*** Opening Records provided ***

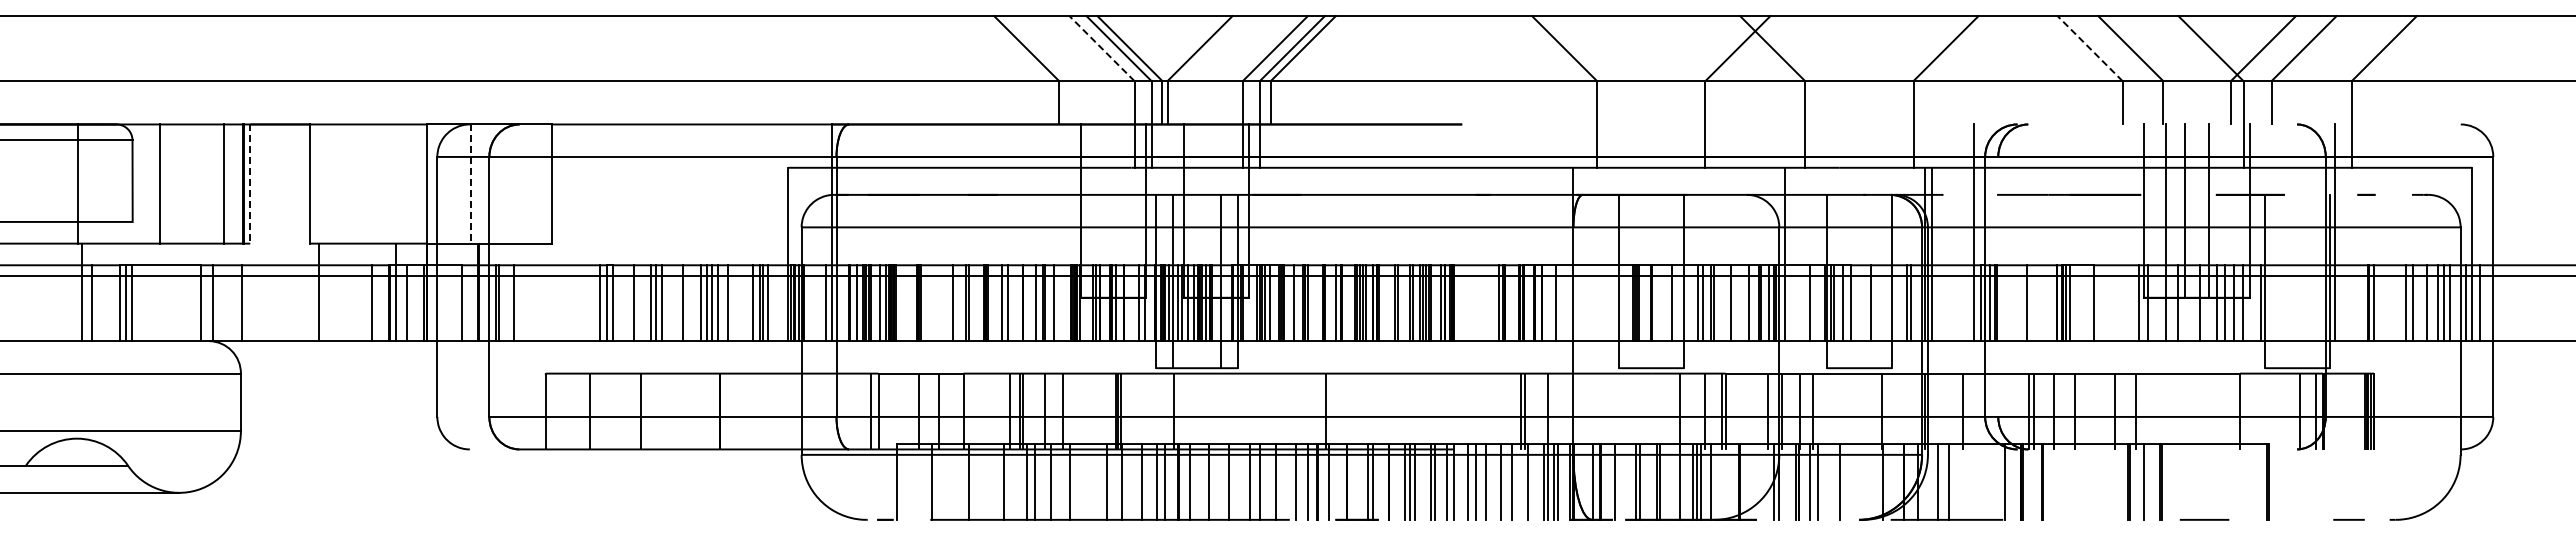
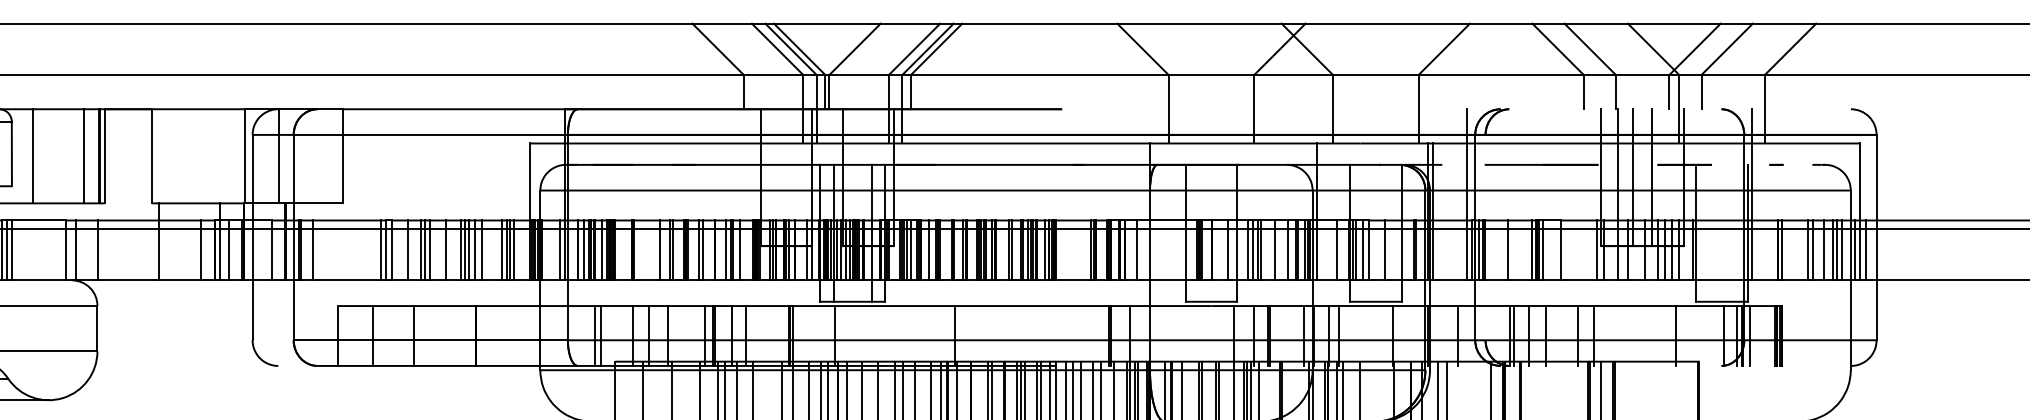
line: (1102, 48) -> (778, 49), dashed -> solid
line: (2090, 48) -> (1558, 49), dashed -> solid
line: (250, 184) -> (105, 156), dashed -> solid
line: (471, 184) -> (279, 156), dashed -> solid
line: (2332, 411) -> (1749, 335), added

*** Closing Records provided ***

* [Problem to work on] Please output all the data exactly as given, with the pictures omitted.

* [Result of this exercise]
line: (1102, 48) -> (778, 49), dashed -> solid
line: (2090, 48) -> (1558, 49), dashed -> solid
line: (250, 184) -> (105, 156), dashed -> solid
line: (471, 184) -> (279, 156), dashed -> solid
line: (2332, 411) -> (1749, 335), added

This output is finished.